Avansic's "E-Discovery Searching Strategies" Whitepaper Published in "On the Record"
12-06-2010, Avansic - Corporate
http://dallasparalegals.org/default.asp
Dr. Gavin Manes' most recent whitepaper, "E-Discovery Searching Strategies: Crafting Keyword Lists" was published in the December 2010 issue of "On the Record" (a publication of the Dallas Area Paralegals Association). This paper covers the various approaches to search methods for large document sets and the most strategic ways to achieve a targeted document set.

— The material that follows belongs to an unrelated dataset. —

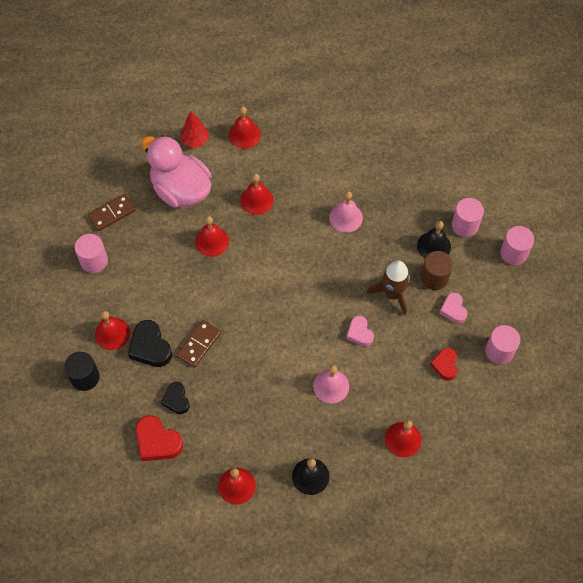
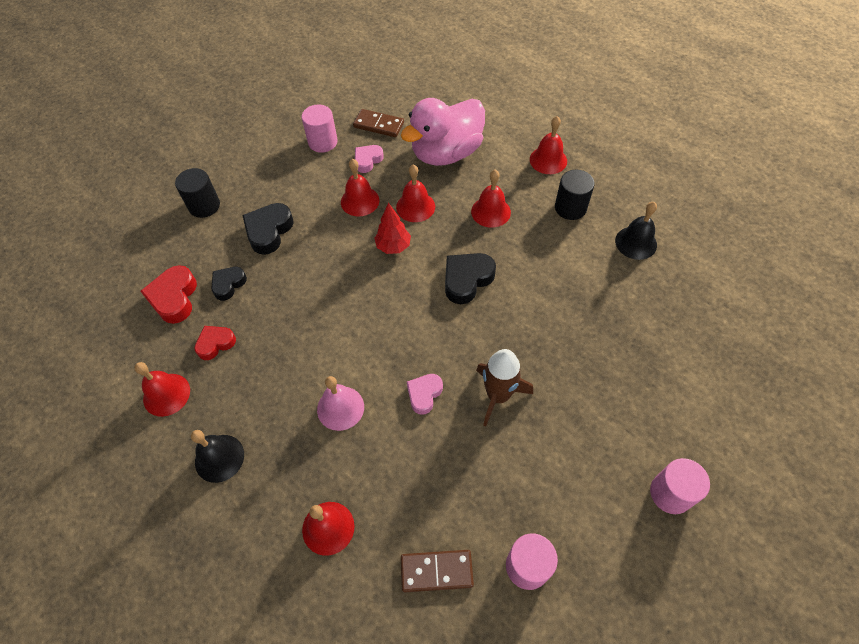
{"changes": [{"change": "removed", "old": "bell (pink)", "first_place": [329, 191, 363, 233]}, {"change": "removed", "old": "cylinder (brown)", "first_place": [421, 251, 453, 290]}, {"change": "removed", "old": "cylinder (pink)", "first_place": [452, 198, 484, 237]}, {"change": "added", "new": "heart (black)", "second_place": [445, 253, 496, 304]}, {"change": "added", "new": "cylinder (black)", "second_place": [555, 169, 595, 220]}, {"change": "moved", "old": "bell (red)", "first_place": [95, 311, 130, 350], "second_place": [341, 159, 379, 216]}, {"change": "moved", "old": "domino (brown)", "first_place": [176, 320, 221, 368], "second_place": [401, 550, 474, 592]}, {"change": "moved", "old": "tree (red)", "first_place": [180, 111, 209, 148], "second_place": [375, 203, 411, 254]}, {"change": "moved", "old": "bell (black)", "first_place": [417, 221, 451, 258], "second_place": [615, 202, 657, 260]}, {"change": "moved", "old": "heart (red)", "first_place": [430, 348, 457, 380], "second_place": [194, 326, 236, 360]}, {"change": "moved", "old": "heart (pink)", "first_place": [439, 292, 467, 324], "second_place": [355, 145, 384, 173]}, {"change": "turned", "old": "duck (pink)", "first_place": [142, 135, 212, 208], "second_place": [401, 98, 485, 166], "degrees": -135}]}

See below for the full text:

Choosing the right keywords during the processing stage of e-discovery means a greater chance of finding target documents, thereby reducing review time. Many attorneys have had the experience of sending what they thought was a comprehensive and specific list to a vendor and receiving thousands of irrelevant documents in return.

Here are some tips and tricks for crafting a search term list that can help instead of hurt. Knowing a little bit about how computers name files and how automated programs “search” for documents can empower attorneys to make effective keyword lists.

1) Use “wildcards” to your advantage – A wildcard, commonly represented by a “*” symbol, tells the computer “any character or characters can be here.” For instance, if you’re looking for singular and plural instances of the word, you can search for “dog*” and the computer will return all hits with “dog”, “dogs”, “dogged” and “doghouse.” Careful use of the wildcard can allow the simultaneous search for multiple tenses, plural words, and sometimes misspellings.

2) Short words and single characters are not your friend – Many e-discovery products won’t even index words of less than 3 characters and often don’t index the most common words such as “the”, “any”, and “because”. Even if the short word is indexed, the chance of getting junk results is much higher for short words. If you have to search for a very short word or abbreviation, consider pairing it with another word that generally appears in the same document or ask that the abbreviation be searched for in a case sensitive manner.

3) Phrases – The more unique and contextual the search terms, the better the results. Combined with the use of wildcards as mentioned above, using phrases will give much more specific results than each word searched separately. Most e-discovery programs also have a “within” feature, where it can be specified to return all instances of a word when it occurs within several words or characters of another keyword. For instance, a search for “quick” within two of “fox” would return a hit on the phrase “the quick brown fox” but would not return “the quick sand”.

4) Tenses – For words where wildcards may not work on various tenses, fuzzy searching can be utilized. Fuzzy searching uses both a dictionary of common tenses and misspellings as well as an algorithm to determine words that are “near” to the word being sought. For example, a fuzzy search for “receive” would find “recieve”. A search for “find” would locate “found.” Fuzzy searching can be powerful, but should be used in moderation as it can provide false positive results.

5) De-NISTing (or NSRLing) – This process is also known as “known file filtering” and compares an e-discovery set against a list of known files kept by the National Software Reference Library. It removes common operating system files in order to reduce a data set, but should be used thoughtfully since the presence of certain known files may be relevant to a case. For example, the installation of a remote desktop program might be important if the case involves a theft of intellectual property from a terminated employee, but that program information might be removed from the set during de-NISTing.

Any expert e-discovery vendor will be happy to consult with you regarding keyword lists. Those with significant experience with e-discovery processing tools know the ins and outs of those programs and can refine your concepts, phrases, and words in order to produce the most relevant data set. In the end, a refined data set will take less time and money to review, leading to lower e-discovery and overall litigation costs.


About the Author
Dr. Gavin W. Manes, President and CEO of Avansic, is a nationally recognized expert in e-discovery and digital forensics. Dr. Manes has published over fifty papers on computer security and digital forensics, and has given hundreds of presentations to attorneys, executives, students, professors, law enforcement, schools, and professional groups on topics ranging from ESI processing to cyber law.